Margaret Naumburg was born in New York City on May 14, 1890, into a prominent German-Jewish family whose wealth and cultural capital positioned her within New York’s elite circles. Her father, Max Naumburg, descended from a long line of musicians and Reform Jewish community leaders originally from Bavaria. The family had a deep legacy in music patronage: her cousin Walter Naumburg founded the prestigious Naumburg Prize, and her uncle Elkan Naumburg funded the construction of the Naumburg Bandshell in Central Park, where free classical concerts continue today.

Despite these privileged surroundings, Margaret’s childhood was emotionally difficult and creatively stifling. Her mother, Therese Kahnweiler Naumburg, was socially conservative and upheld rigid domestic norms, which Margaret found oppressive. Margaret later described her early home life as one in which “youthful efforts at creation were laughed at or brushed aside” and where compliance, silence, and order were expected above all else. As a teenager, she wrote on her bedroom wall: “To avoid criticism, do nothing, say nothing, be nothing”—a bleak encapsulation of the psychic confinement she experienced within her family home.

She had two older sisters, Alice and Florence, and one younger brother, Robert. Of all her siblings, Florence, eight years Margaret’s senior, exerted the most enduring influence. Florence was graceful, artistic, and independent—qualities Margaret longed for and admired. In adulthood, Florence became an artist and educator, later collaborating with Margaret at the Walden School as the head of its art department. Together, they would pioneer early practices that integrated psychoanalytic and creative expression in child development, laying the groundwork for art therapy.

In 1916, Margaret married the writer and intellectual Waldo Frank. Their marriage was forged within the progressive, bohemian milieu of Greenwich Village and was understood by both to be unconventional. Frank was openly unfaithful and considered the marriage more of a social arrangement. They had one son, Thomas Frank, in 1922. While Waldo hoped that parenthood would bring emotional unity to the relationship, Margaret found herself overwhelmed—both by the demands of motherhood and the collapse of their shared idealism. The marriage deteriorated, and they divorced in 1924.
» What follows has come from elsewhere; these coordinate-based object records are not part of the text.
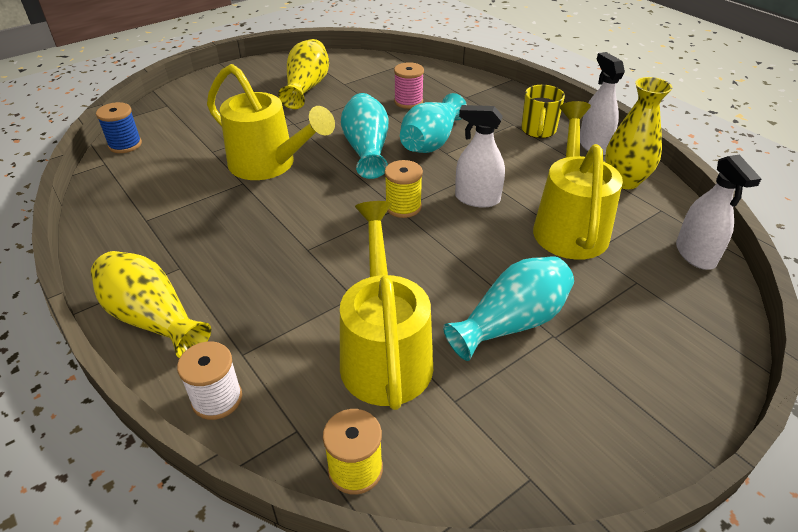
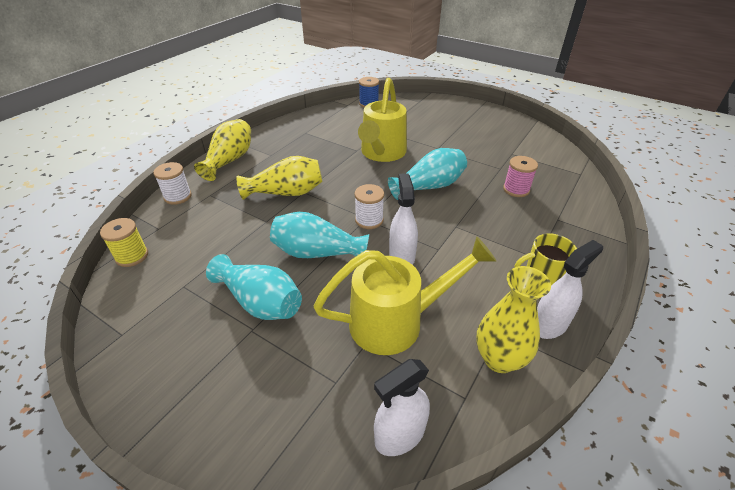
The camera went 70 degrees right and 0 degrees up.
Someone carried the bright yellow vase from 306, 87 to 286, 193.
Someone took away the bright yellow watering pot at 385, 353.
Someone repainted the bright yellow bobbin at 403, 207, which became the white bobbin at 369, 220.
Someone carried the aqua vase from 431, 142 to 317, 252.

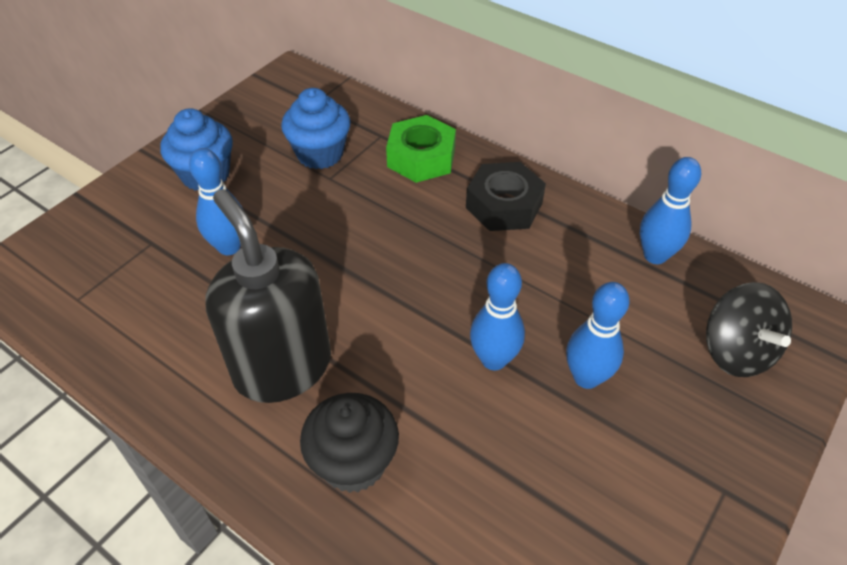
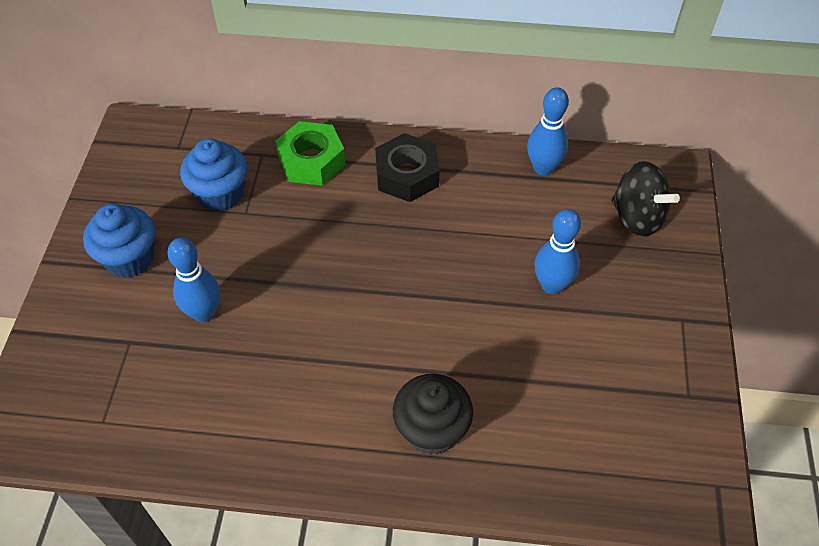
The camera went 30 degrees left and 5 degrees up.
Someone took away the jet-black pump bottle at 282, 367.
Someone took away the cobalt bowling pin at 494, 359.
During and after her marriage, Margaret engaged in an intense romantic and spiritual relationship with Jean Toomer, the Black writer and mystic best known for Cane. Their bond was forged through mutual involvement in the teachings of Georges Gurdjieff, whose spiritual system of “The Work” emphasized harmony between mind, body, and emotion. However, their relationship ultimately fell apart due to both interpersonal tensions and the racialized dynamics of Toomer’s leadership within the Harlem Gurdjieff community, which Margaret struggled to navigate.

Margaret's family life—marked by emotional constraint, gendered expectations, and personal longing—deeply informed her educational and therapeutic innovations. Her vision of child-centered education and her later development of dynamically oriented art therapy can both be seen as direct responses to the repressions of her early familial world. Rather than replicating the moralism and rigidity of her upbringing, Naumburg’s life work sought to liberate creativity, give voice to unconscious expression, and foster relational freedom.

Margaret Naumburg’s educational path reflected both her rebellion against conventional schooling and her lifelong search for integrative, liberatory approaches to learning. After a childhood marked by dissatisfaction with rigid classroom structures—where she recalled “the hard wooden benches, the rigid posture, often hands behind the back, and the enforced silence of school periods”—Naumburg sought out alternative models of education that emphasized individuality, creativity, and psychological insight.